I got two rats a few days ago as a belated birthday present. Both males named Sam I Am and Casanova.

Sam I Am is the more active one of the two. He likes to hang upside down off the cage roof and climb all over. Oddly enough he's the one that will sit still for his picture to be taken while his brother scrambles for cover. Sam likes to travel on my shoulder.


















Casanova is more laid back than Sammy preferring to chill in the hammock while Sam climbs everywhere. He's a little piglet, he's all over any treats I put in the cage before Sam I Am even realizes what's happening. Cas likes to travel in my sleeve.

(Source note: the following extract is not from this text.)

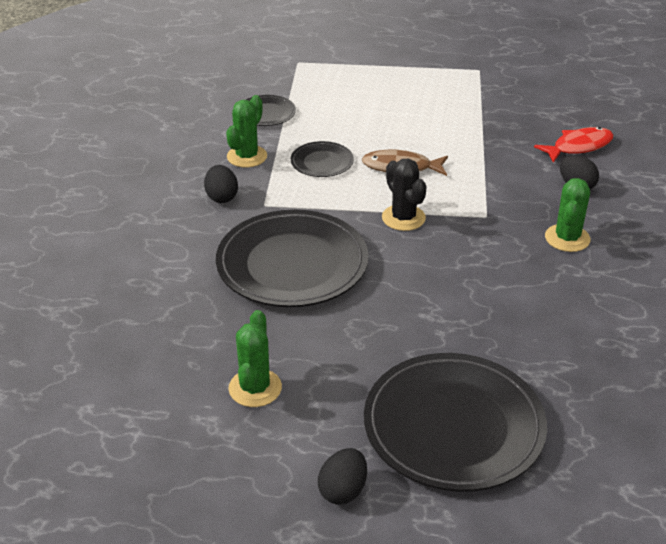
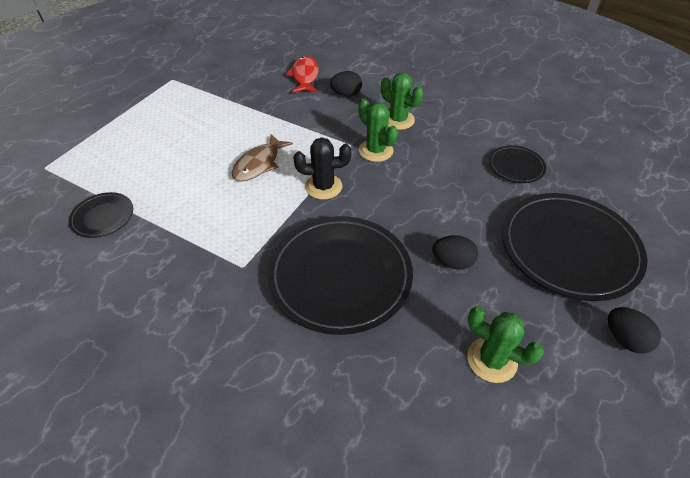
camera: 65 degrees left, 10 degrees up
(221, 197) = (206, 295): black egg -> black egg (452, 262)
(247, 156) = (158, 254): green cactus -> green cactus (375, 150)
(322, 162) = (212, 206): black plate -> black plate (516, 166)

Those are my two new little buddies and I love them!


----------



## Sparker (Jun 17, 2007)

We can't see your pictures... :-(


----------



## SammyNova (Aug 26, 2007)

Sparker said:


> We can't see your pictures... :-(


I know, I don't know what's wrong. I don't see anything wrong with the codes.


----------



## Kimmiekins (Apr 14, 2007)

You're using HTML. The forum only accepts BBCode. 

photos can be posted with [remove the spaces]

[ img ]http://photo.url.com[ /img ]

Though, you're using Photobucket, so you just need to copy and paste the codes for forums instead of HTML.


----------



## SammyNova (Aug 26, 2007)

Kimmiekins said:


> You're using HTML. The forum only accepts BBCode.
> 
> photos can be posted with [remove the spaces]
> 
> ...


I see. Thanx, I'll get on fixing that.


----------



## nepenthes (Jul 29, 2007)

Cute Rats


----------



## Hippy (Jul 23, 2007)

Cuties!


----------



## Matt (Jun 14, 2007)

There very cute.


----------